Она повернулась лицом к ельнику и заторопилась. От пыльных занавесок, скудной обстановки и ветхих платьев Крину отделяло не больше десяти минут ходьбы.
…Колючий репей упрямо цеплялся за плащ, точно стараясь остановить незнакомку, коей антар стала за годы отсутствия. Рваные листья осота оставляли на одежде ржаво-молочный осенний след; она твёрдо наступила на обрушившуюся калитку и вошла внутрь.
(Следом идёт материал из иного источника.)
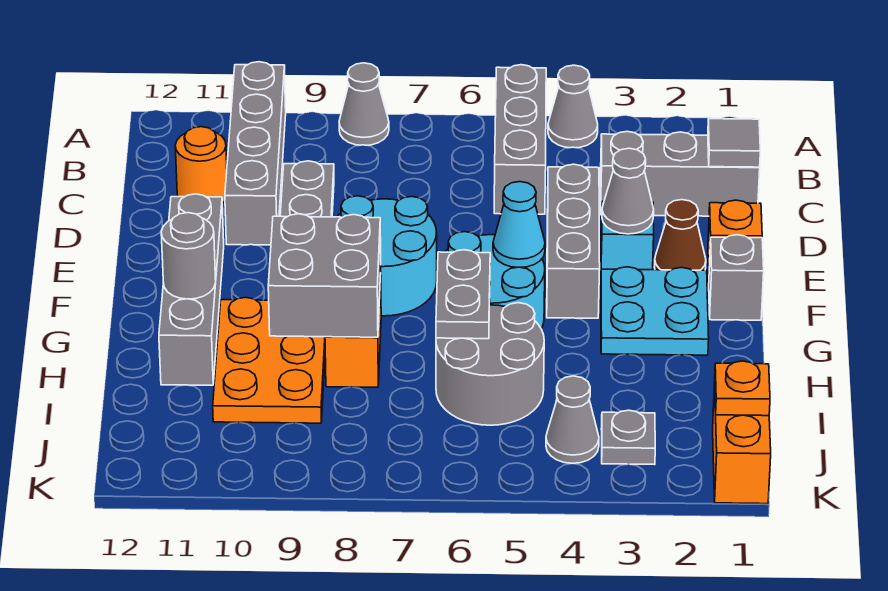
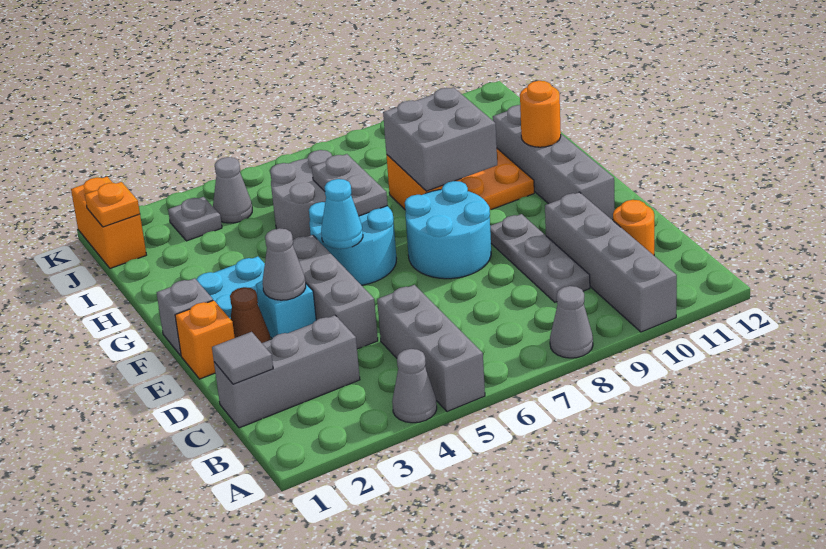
grey round brick G11 level 2 -> orange round brick G11 level 2

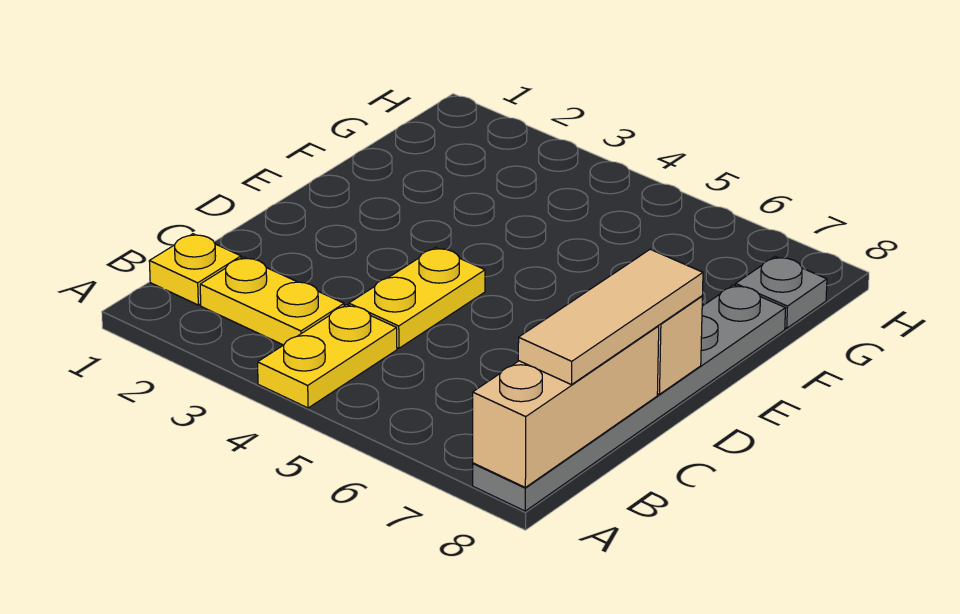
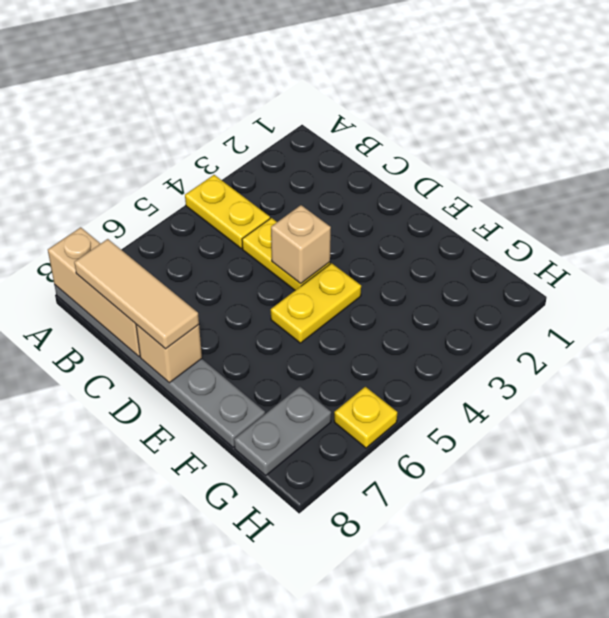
yellow plate B1 level 1 -> yellow plate H6 level 1
yellow plate B2:B3 level 1 -> yellow plate E4:E5 level 1
none -> tan brick D4 level 2
grey plate G8 level 1 -> grey plate G7:G8 level 1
Дом поприветствовал гостью; несмотря на свою старость, он помнил редкий детский смех и теперь был уверен: вернулась хозяйка. Скрипучие половицы пугливо запели под ногами; столб пыли, взвихрившийся в тусклом дневном свете, медленно оседал на серые доски пола.
Мебели здесь было всего-то: тумба, видавшая виды, деревянный плохо лакированный шкаф и в соседней, крохотной девичьей комнатенке — грубо струганная большая кровать, на которой Крина спала с матерью. Она распахнула шкаф: два некогда цветастых платья, теперь годившиеся разве что на ветошь; тёплый плащ и две пары башмаков.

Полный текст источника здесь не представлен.